Between 2003 and 2013, 21,017 Iraqi civilians were resettled in California.


Trained as an architect, Walaa Marouki applied for asylum at the Mexican-US border. Fifteen years later, he has opened a pizzeria a few miles from Tijuana and his parents have joined him there. All the members of their immediate family have since left Iraq.


Enaam Husein, her husband and daughter left Baghdad a few weeks ago. Now getting settled in California, the couple wants to have more children. Social worker Kayla Roberts is here to help them with their approach.


Twenty-eight-year old Tommy Hanna was born in San Diego, where his parents settled in the 1970s. The rapper, also known as Timz, has drawn from his dual culture and the war as major themes of his songs, including “Iraq” and “Refugee”.


Alvin Shamoun, aka Entre-P, has known Timz since childhood and was his brother's best friend.
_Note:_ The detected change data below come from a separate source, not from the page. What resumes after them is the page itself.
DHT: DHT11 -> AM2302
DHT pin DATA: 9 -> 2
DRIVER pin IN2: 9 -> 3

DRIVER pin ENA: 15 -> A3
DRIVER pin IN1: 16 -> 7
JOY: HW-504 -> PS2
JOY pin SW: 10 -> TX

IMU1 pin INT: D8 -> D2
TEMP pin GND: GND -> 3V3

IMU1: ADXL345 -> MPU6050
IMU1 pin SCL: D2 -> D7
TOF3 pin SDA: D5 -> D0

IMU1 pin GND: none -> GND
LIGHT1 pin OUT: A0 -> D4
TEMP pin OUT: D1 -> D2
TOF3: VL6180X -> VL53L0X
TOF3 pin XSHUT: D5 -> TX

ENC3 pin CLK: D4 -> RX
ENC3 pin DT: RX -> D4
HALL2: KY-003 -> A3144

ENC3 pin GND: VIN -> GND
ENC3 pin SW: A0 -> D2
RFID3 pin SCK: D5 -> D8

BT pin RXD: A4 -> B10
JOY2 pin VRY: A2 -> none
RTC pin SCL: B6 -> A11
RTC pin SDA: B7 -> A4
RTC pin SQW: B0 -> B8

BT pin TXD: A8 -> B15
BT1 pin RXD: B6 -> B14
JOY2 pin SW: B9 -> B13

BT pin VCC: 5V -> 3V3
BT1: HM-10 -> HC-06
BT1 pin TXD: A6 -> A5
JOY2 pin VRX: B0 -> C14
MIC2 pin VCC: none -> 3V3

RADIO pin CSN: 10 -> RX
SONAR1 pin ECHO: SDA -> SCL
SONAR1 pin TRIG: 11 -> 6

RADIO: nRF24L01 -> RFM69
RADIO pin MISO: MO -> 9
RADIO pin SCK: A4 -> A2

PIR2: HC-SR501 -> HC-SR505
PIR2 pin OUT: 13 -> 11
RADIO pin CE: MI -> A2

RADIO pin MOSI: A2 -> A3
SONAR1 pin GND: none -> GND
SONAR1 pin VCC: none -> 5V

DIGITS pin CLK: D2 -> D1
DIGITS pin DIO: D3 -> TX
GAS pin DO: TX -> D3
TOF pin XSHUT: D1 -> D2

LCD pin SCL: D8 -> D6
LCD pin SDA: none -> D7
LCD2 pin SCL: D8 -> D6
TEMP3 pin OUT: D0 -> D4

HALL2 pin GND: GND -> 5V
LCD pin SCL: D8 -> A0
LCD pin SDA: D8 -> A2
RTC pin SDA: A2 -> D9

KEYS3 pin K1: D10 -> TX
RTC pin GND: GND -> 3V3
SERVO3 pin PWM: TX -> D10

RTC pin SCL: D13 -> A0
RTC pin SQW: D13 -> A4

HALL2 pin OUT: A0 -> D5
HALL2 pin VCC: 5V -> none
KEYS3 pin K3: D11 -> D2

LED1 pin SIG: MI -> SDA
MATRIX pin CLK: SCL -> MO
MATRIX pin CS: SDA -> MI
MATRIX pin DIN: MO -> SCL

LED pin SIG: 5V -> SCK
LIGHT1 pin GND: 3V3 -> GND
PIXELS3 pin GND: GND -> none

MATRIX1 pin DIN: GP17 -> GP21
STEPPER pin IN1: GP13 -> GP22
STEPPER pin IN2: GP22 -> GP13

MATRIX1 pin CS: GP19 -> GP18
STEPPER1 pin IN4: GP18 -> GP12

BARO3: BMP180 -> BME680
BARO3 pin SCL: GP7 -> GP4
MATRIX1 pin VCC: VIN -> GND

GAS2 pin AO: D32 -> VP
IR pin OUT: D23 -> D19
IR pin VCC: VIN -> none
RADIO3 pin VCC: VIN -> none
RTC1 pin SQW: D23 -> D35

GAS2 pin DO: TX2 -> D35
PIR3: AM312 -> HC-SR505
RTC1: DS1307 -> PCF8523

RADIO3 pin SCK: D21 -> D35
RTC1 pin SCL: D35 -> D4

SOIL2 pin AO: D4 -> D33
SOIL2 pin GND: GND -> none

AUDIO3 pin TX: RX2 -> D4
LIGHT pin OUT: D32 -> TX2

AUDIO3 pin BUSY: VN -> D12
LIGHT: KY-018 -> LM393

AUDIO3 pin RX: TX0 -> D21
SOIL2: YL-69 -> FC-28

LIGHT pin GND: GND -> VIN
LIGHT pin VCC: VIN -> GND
He produced Timz’s first album and has become his manager. Entre-P has directed several rap videos that play around with clichés about rap and his community.


Originally from an Oklahoma Indian tribe, Randy Edmonds moved to California as part of a government programme encouraging Indians to leave their reservations. Involved in SCAIR (Southern California American Indian Resource Center), a non-profit organisation that supports young American Indians, he is in daily contact with the members of the Iraqi community.


Founded by Mark Kabban, a Lebanese-American with Iraqi origins, the Youth Action Local Leadership Alliance (YALLA) allows the young refugees to join a soccer team in exchange for a strong school attendance record. In the small California town of El Cajon, half of the kids attending school have Iraqi origins.


Born to an Iraqi father and a Canadian mother, journalist Lorraine Ali reconnected with her roots when the war broke out in 2003. A music critic for major US media, she has since delivered a series of reports on her search for the Iraqi family she never knew.